For performance notes, complaints, or conflict letters, each extra name can change the tone. If a cc is required by policy, keep the list tight and match the office routing list. If a cc is optional, pause and think about whether the name adds clarity or adds heat.

Common mistakes that make cc lines look odd

Most cc errors come from mixing it into the body or treating it like an email field. A printed letter has its own rhythm, and cc belongs at the end.

Putting cc above the closing

When cc sits above “Sincerely,” it reads like part of the message. It can distract the main reader, and it can raise awkward questions mid-paragraph. Keep it down with the closing notes.

Using “Cc” without a colon

Some styles use “cc” without punctuation, yet “cc:” signals “label then list.” If your office template shows “Cc” with no colon, follow the template so your letters match.
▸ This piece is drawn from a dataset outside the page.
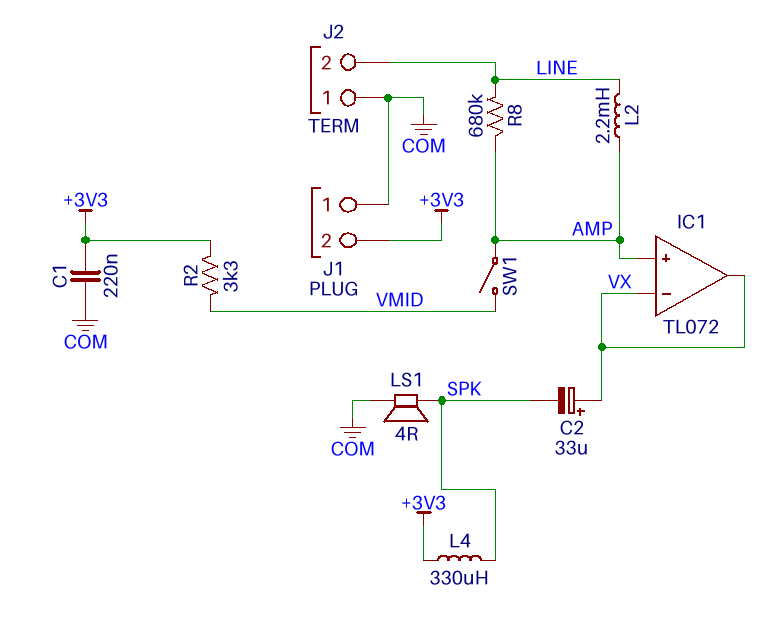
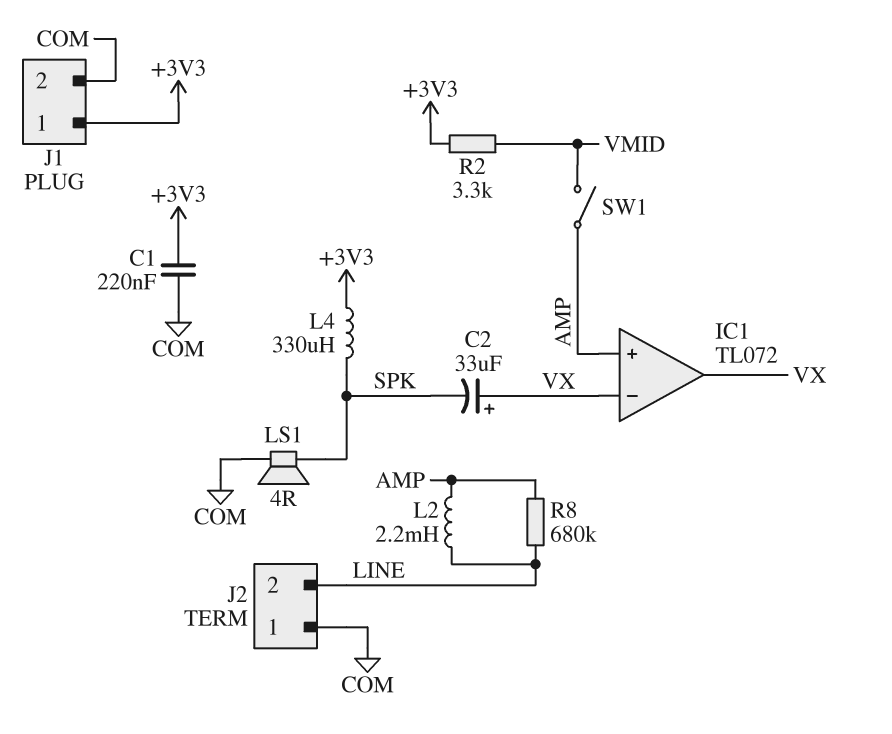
J1 pin 1: COM -> +3V3
J1 pin 2: +3V3 -> COM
Adding emails or phone numbers

A paper cc list usually includes names only. If your office needs more detail for routing, add titles or departments, not personal contact details, unless a policy requires them.

Confusing cc with enclosures

Enclosures tell the reader what’s in the envelope. Cc tells the reader who else received copies. Keep them on separate lines so each does one job.

How cc works with email, PDFs, and printed copies

Many letters start as a Word file, get saved as a PDF, then get emailed. A cc line still matters when the file may be printed or filed as a record.

If you email the letter as an attachment

Use email CC for the mail message itself. Use “cc:” inside the attached letter only when you want the printed letter to show distribution. That way, the file stands on its own if it’s forwarded or stored outside the mailbox.

If you print and mail the letter

Each copied recipient should receive the same letter, with the same cc list printed on it. That keeps the record consistent across copies. If a copy is meant to be quiet, don’t print it as a cc item.

If you deliver a PDF through a portal

Portals and ticket systems can hide who saw what. A cc line inside the PDF gives a clear paper trail. Keep the cc list short so it doesn’t crowd the page end.

Formatting choices you can use

Most letters only need a simple “cc:” plus names. Small layout choices can save space and keep names readable when a letter is copied or scanned.

Choice When it fits Sample
One-line cc One copied recipient cc: Jordan Lee
Stacked names Two to six recipients cc: Jordan Lee
Taylor Ahmed
Tabbed list Longer names or titles cc:  Jordan Lee, Director
Department label Central mail routing cc: Records office
Copy plus title Same last name in one office cc: Sam Patel, Accounts
Copy plus file code Formal filing systems cc: Jordan Lee (File A12)
Separate cover note Copy sent by courier Separate cover: Certificate
cc: Jordan Lee
Enclosure line above cc Extra pages in the same envelope Enclosure: Resume
cc: Jordan Lee

Practical templates you can copy

The easiest way to get this right is to start with a clean ending block, then add only the lines you need. Use the one that matches your situation and delete the rest.

Simple cc line with one recipient

cc: Jordan Lee

Cc list with three recipients

cc: Jordan Lee
Taylor Ahmed
Morgan Ruiz

Cc plus enclosures

Enclosure: Resume
cc: Jordan Lee
Taylor Ahmed

Cc plus separate cover note

Separate cover: Certificate
cc: Jordan Lee

Quick self-check before you send

Run a fast scan of the last third of the page. The closing should read in this order: closing, signature, typed name, then end notes like enclosures and cc. If your eye can spot the cc list in one glance, you’re set.

If you’re still asking yourself, “where do you put the cc on a letter?”, open the letter end and look for the signature block. Put the cc list under it, on the left, as a labeled list.

Extra details for formal offices

Some offices add reference initials, file codes, or routing symbols near the end of the page. If you use them, keep them above cc or beside the copied names, based on your house style. The aim is clean routing and clean filing.

When a letter is part of a record set, the cc list shows who was looped in at the time of writing. Treat the list like a fact line, not a guess.

To finish without fuss, cc goes at the bottom of the letter, under the signature block, as a short labeled list.